We just started our third year into the relationship. Year one and two almost flawless. A few run offs into the gutter over minor things but nothing major. In fact coming from such a crappy marriage and pretty much destitute I think things were going really good. I can talk to him, I can criticize him, I can take two days to process information and still come up with wacky thoughts and he still loves me. Not really thinking about having a long term relationship after a fairly long marriage I was not thinking about how to gel as a family. Year three is about gelling. He has no experience with having his own kids. Kids break you in as babies, you go through the pre-school and school years to sharpen your skills, and then it all goes to hell in the high school years. He is coming in at the “all goes to hell” years. These are the years where I know “nothing”. I can’t drive right, talk right, think right, or have the right facial expressions. It is actually the life course each one of us takes but it is hard to view it that way without the bigger picture.

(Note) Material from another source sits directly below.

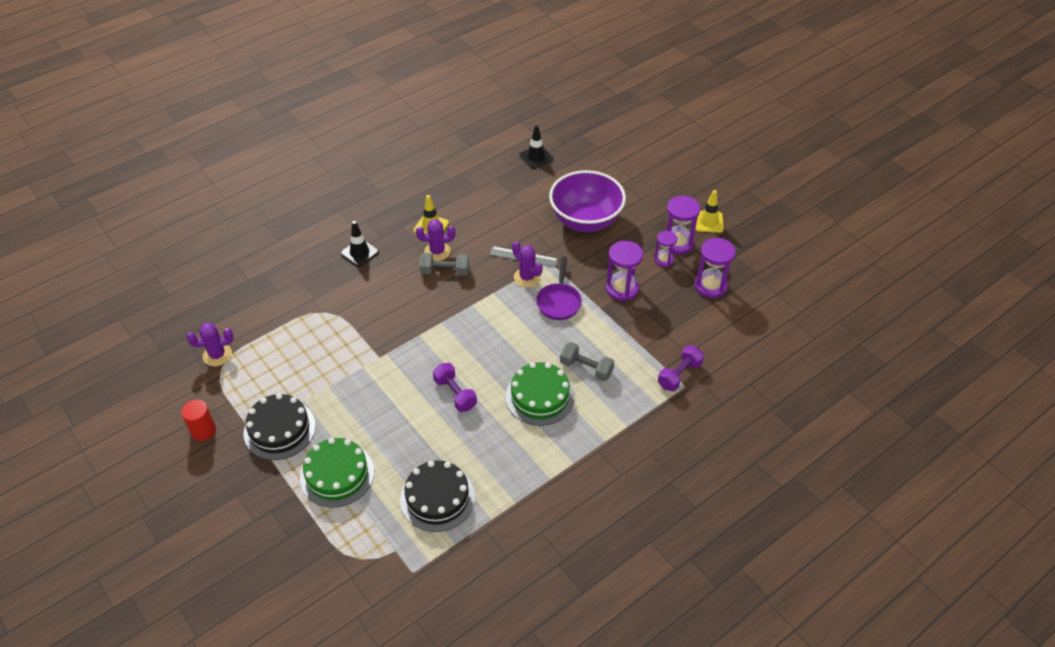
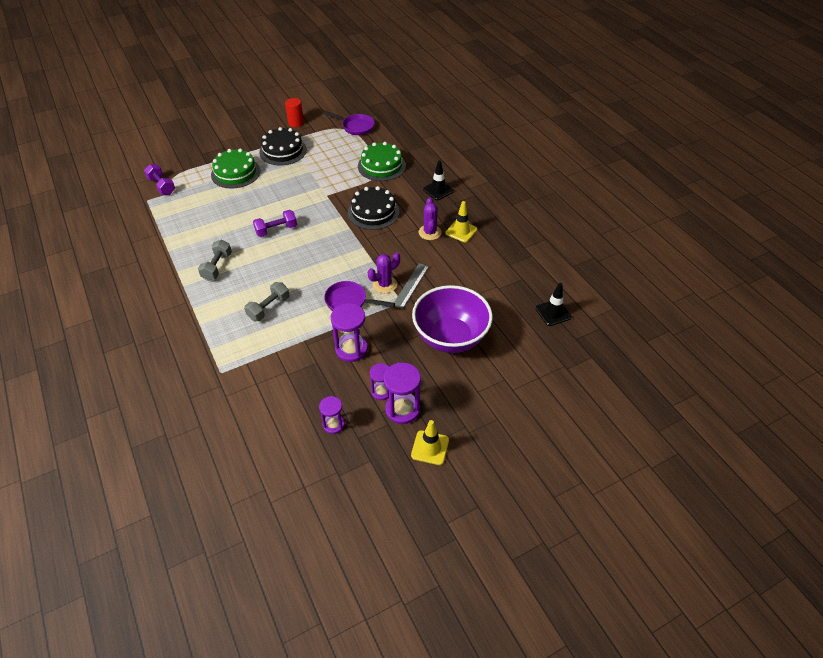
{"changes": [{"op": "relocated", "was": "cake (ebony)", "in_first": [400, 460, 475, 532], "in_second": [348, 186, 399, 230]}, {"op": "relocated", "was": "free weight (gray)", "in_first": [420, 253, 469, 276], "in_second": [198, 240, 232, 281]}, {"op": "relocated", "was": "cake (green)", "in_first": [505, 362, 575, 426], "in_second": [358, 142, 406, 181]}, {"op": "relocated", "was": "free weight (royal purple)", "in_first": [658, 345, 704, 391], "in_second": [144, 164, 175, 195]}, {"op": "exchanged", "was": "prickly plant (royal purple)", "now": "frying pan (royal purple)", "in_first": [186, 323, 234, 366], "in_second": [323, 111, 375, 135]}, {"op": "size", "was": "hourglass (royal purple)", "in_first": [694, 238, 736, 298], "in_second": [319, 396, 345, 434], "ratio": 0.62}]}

I have no guide book on how to do this. None. I look on-line for articles and information but there is none. Now he is 50 and still childless. We are starting to talk and think long term. We do not live together. My oldest just finished his first year of college. It is much harder to nurture the relationship because my youngest is with me all the time since he and his dad do not get along. It makes things more complicated. I wish I had someone who has been through this but I don’t. However we are still managing. We are good communicators and we also like to laugh.